21 . The machine readable medium of claim 20, wherein the NR PUCCH spans two or more symbols, and wherein the instructions, when executed, further cause the UE to: receive second signaling that indicates whether to map the DM-RS to each of the two or more symbols or to only a first symbol of the two or more symbols; and

transmit the NR PUCCH via the two or more symbols based at least in part on the second signaling.

22. The machine readable medium of claim 21 , wherein the second signaling comprises higher layer signaling, wherein the higher layer signaling comprises one or more of NR MSI (Minimum System Information), NR RMSI (Remaining MSI), NR OSI (Other System Information), or RRC (Radio Resource Control) signaling.

23. The machine readable medium of claim 21 , wherein the second signaling comprises DCI (Downlink Control Information), wherein the DCI one of explicitly or implicitly indicates whether to map the DM-RS to each of the two or more symbols or to only a first symbol of the two or more symbols.

24. The machine readable medium of claim 21 , wherein the instructions, when executed, further cause the UE to determine, based at least on a UCI type of the UCI symbols, whether to map the DM-RS to each of the two or more symbols or to only a first symbol of the two or more symbols.

25. The machine readable medium of any of claims 20-24, wherein the instructions, when executed, further cause the UE to transmit the NR PUCCH via a distributed transmission over a plurality of frequency resources.

26. The machine readable medium of claim 25, wherein the instructions, when executed, further cause the UE to:

when the DM-RS and the UCI symbols are within a common frequency resource of the plurality of frequency resources, transmit the DM-RS and the UCI symbols based on a cyclic shift offset; and

when the DM-RS and the UCI symbols are within distinct frequency resources of the plurality of frequency resources, transmit the DM-RS and the UCI symbols based on a cyclic shift hopping pattern, wherein the cyclic shift hopping pattern is one of predefined or based at least in part on one or more of a physical cell ID (Identifier), a virtual cell ID, a cyclic shift value in a first frequency resource of the plurality of frequency resources, a symbol index, a mini-slot index, a slot index, a subframe index, a frame index, a frequency resource index, or a C-RNTI (Cell Radio Network Temporary Identifier).

27. The machine readable medium of claim 25, wherein the instructions, when executed, further cause the UE to transmit the DM-RS and the UCI symbols with distinct phase rotations.

28. The machine readable medium of claim 25, wherein the instructions, when executed, further cause the UE to generate the DM-RS and the spreading sequence for the UCI symbols by directly mapping a long sequence to the plurality of frequency resources.

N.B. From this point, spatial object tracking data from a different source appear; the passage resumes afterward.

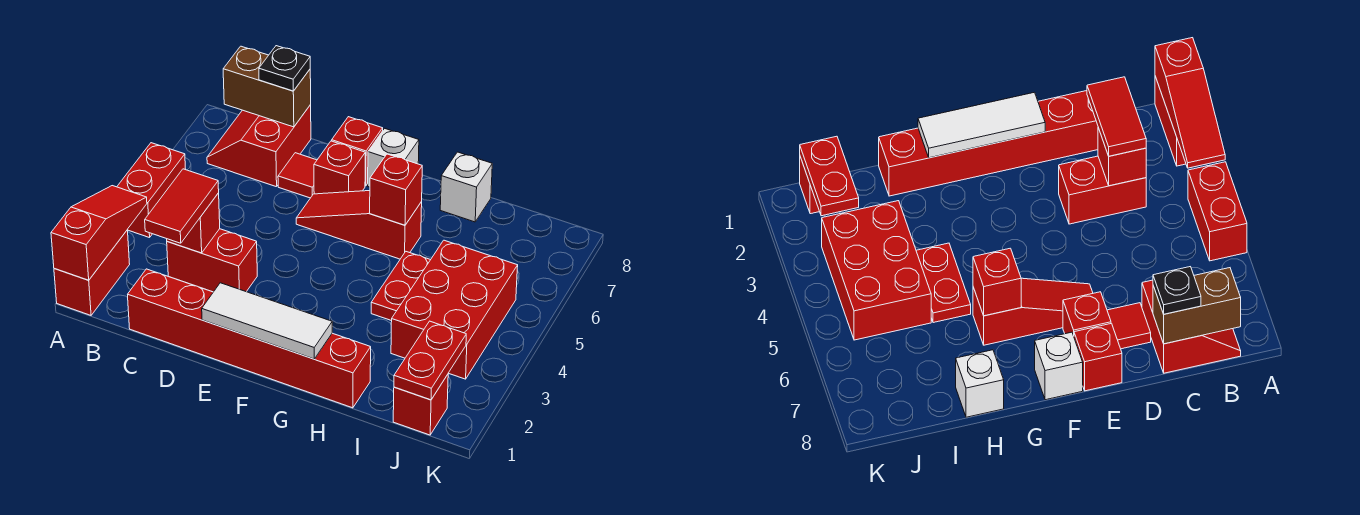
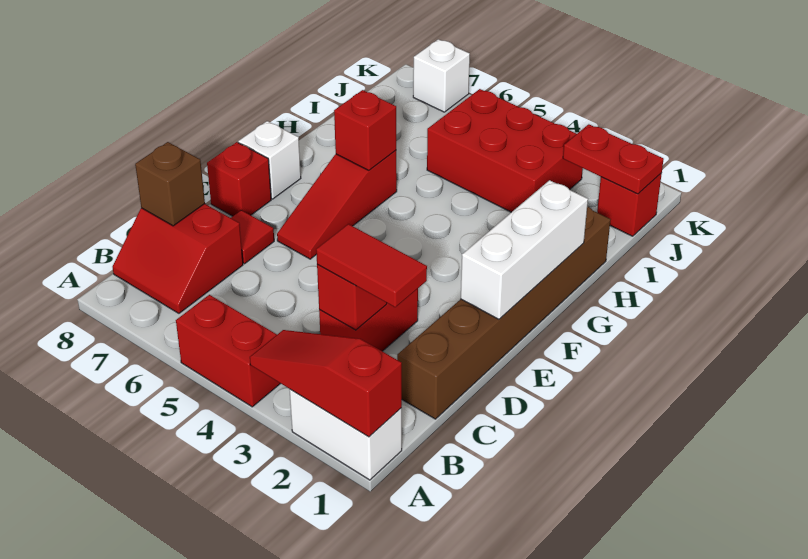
red brick A1:A2 level 1 -> white brick A1:A2 level 1
brown brick B8:C8 level 2 -> brown brick C8 level 2
red brick C1:H1 level 1 -> brown brick C1:H1 level 1
black plate C8 level 3 -> none
white tile E1:G1 level 2 -> white brick E1:G1 level 2
red brick E7 level 1 -> none
red plate H4:H5 level 1 -> none
white brick H8 level 1 -> white brick K7 level 1

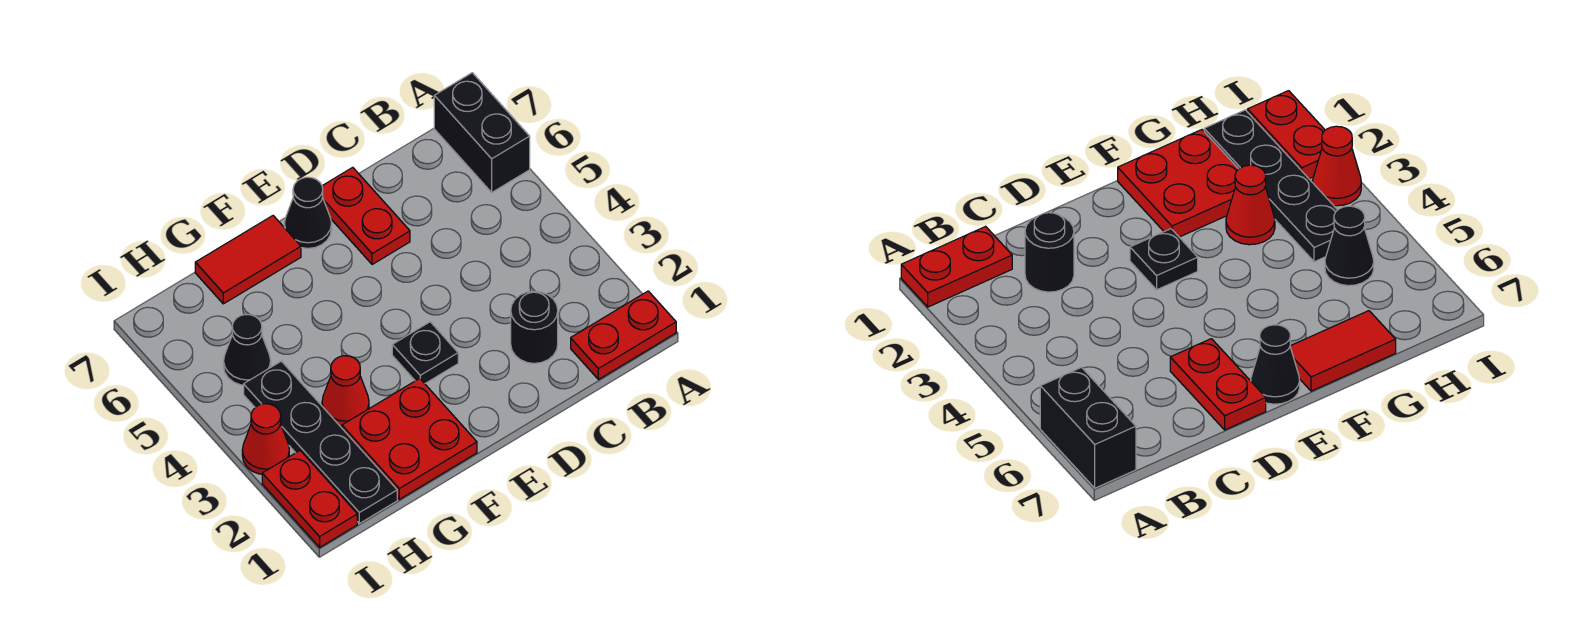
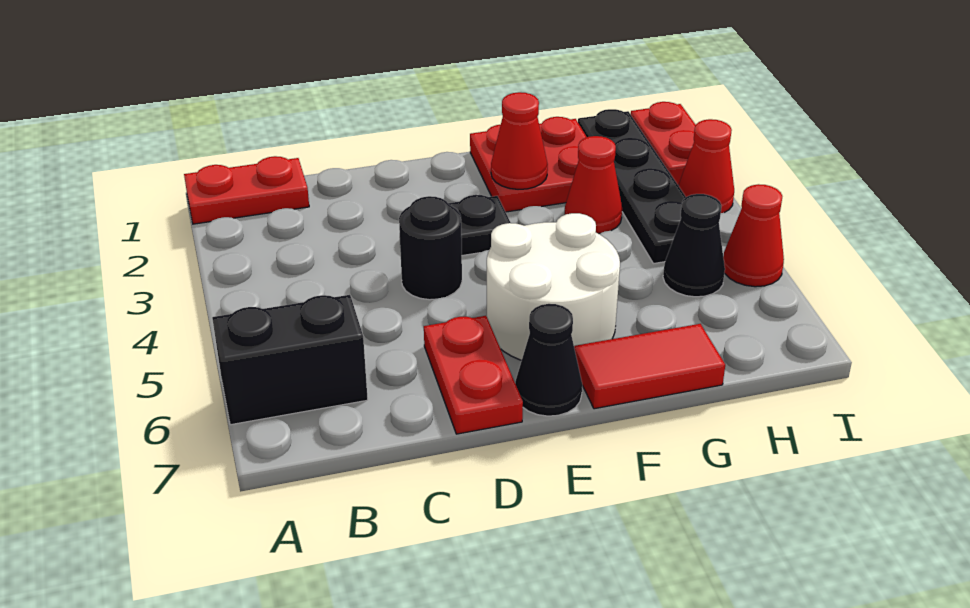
black brick A6:A7 level 1 -> black brick A6:B6 level 1
black round brick C2 level 1 -> black round brick D4 level 1
none -> white round brick E5:F6 level 1
none -> red cone F2 level 2
none -> red cone I5 level 1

29. A machine readable medium comprising instructions that, when executed, cause a gNB (next generation Node B) to:

transmit first signaling that indicates a first sequence index for DM

(Demodulation)-RS (Reference Signal) and a second sequence index for a spreading sequence for UCI (Uplink Control Information) symbols; and receive a NR (New Radio) PUCCH (Physical Uplink Control Channel) comprising the DM-RS and the UCI symbols, wherein the DM-RS are based on the first sequence index, and wherein the UCI symbols are based on the second sequence index.

30. The machine readable medium of claim 29, wherein the DM-RS is based on one of a ZC (Zadoff-Chu) sequence, a Walsh sequence, a M-sequence, a Hadamard sequence, or a computer generated sequence, and wherein the spreading sequence for the UCI symbols is based on one of the ZC sequence, the Walsh sequence, the M- sequence, the Hadamard sequence, or the computer generated sequence.